At any rate, this is bracing stuff for a while, and it's also funny to see people unable to tell even "white lies" for social convenience. Jennifer Garner, the woman Gervais is dating, tells him time and time again that he's too short and pudgy to be good genetic stock for her childbearing efforts. When he arrives for their first date, he says she seems distracted and she admits that she had been in the middle of masturbating, then goes off to finish before they leave for dinner--funny, it was always my experience that masturbating happened *after* dinner, when the date didn't go like you wanted it to. The centerpiece of the movie seems to be Gervais's delivery of his made-up "ten commandments," written out on two tablet-like pizza boxes; this plays out like an inspired bit of stand-up comedy and is indeed quite funny.
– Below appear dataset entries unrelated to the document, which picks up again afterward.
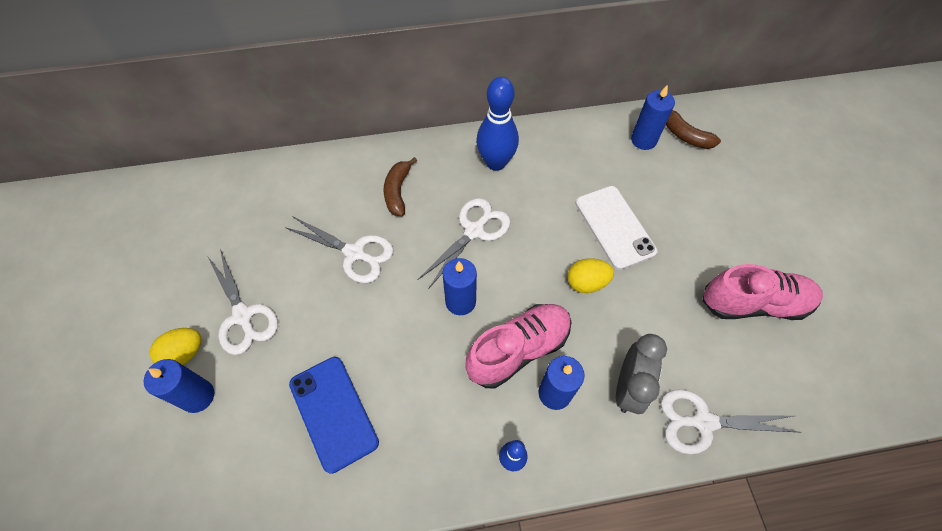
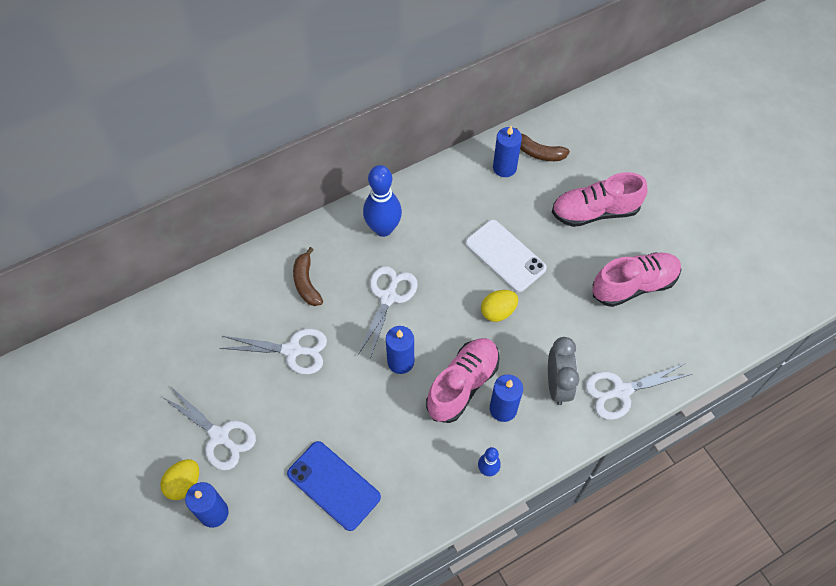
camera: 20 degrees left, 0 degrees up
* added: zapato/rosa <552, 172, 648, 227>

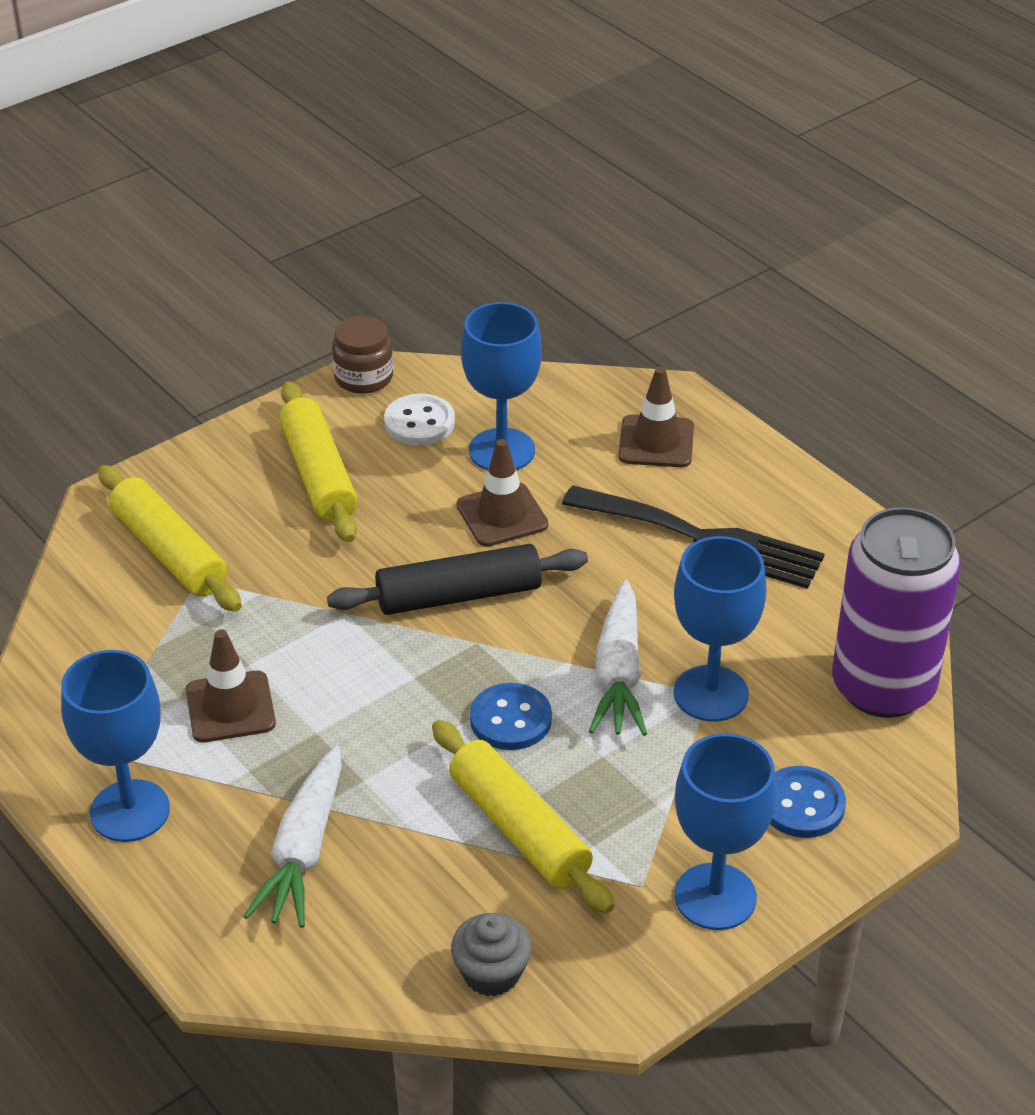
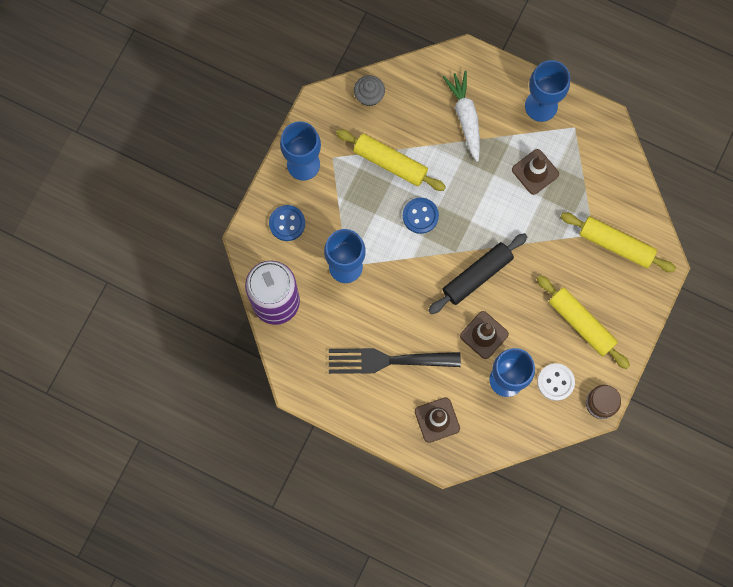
camera: 155 degrees right, 35 degrees up
* removed: zanahoria/blanco <589, 580, 647, 736>

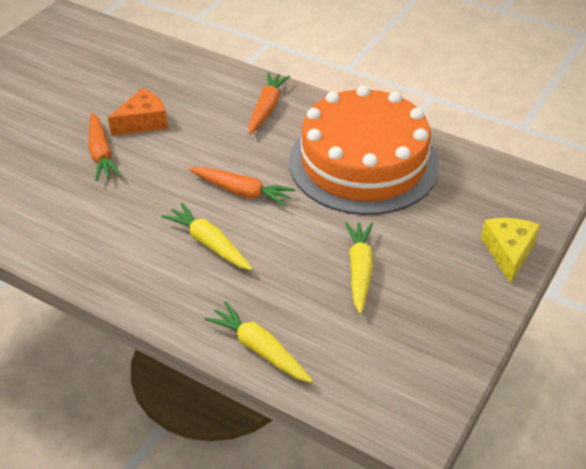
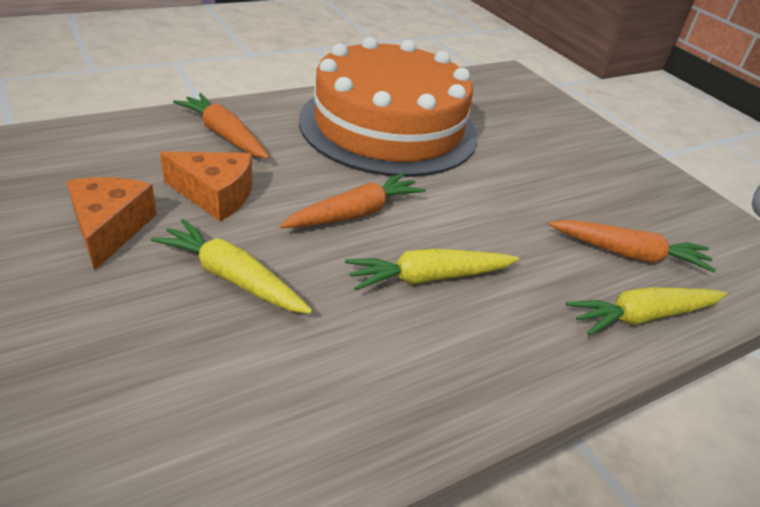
camera: 65 degrees left, 5 degrees down
* moved: zanahoria/naranja <88, 113, 122, 181> to <548, 220, 716, 273>
* removed: queso/amarillo <481, 218, 540, 284>
* moved: zanahoria/amarillo <345, 222, 373, 314> to <151, 219, 313, 314>
* added: queso/naranja <160, 151, 252, 221>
But eventually, the triangle between Gervais, Garner, and the handsome but shallow Rob Lowe takes center stage and the movie winds up safely in romantic comedy territory.

Still, it's different for a Hollywood film. I'm not sure how I feel about Ricky Gervais. I liked his series Extras, but didn't love it. I liked The Office OK, but didn't keep watching it. He does the schlubby everyman bit well (an everyman who is often a bit of a jackass), but he will need to either grow beyond that or flesh it out a bit to sustain a movie career. I do recommend this film and give big points to Gervais for going where few others have gone before him.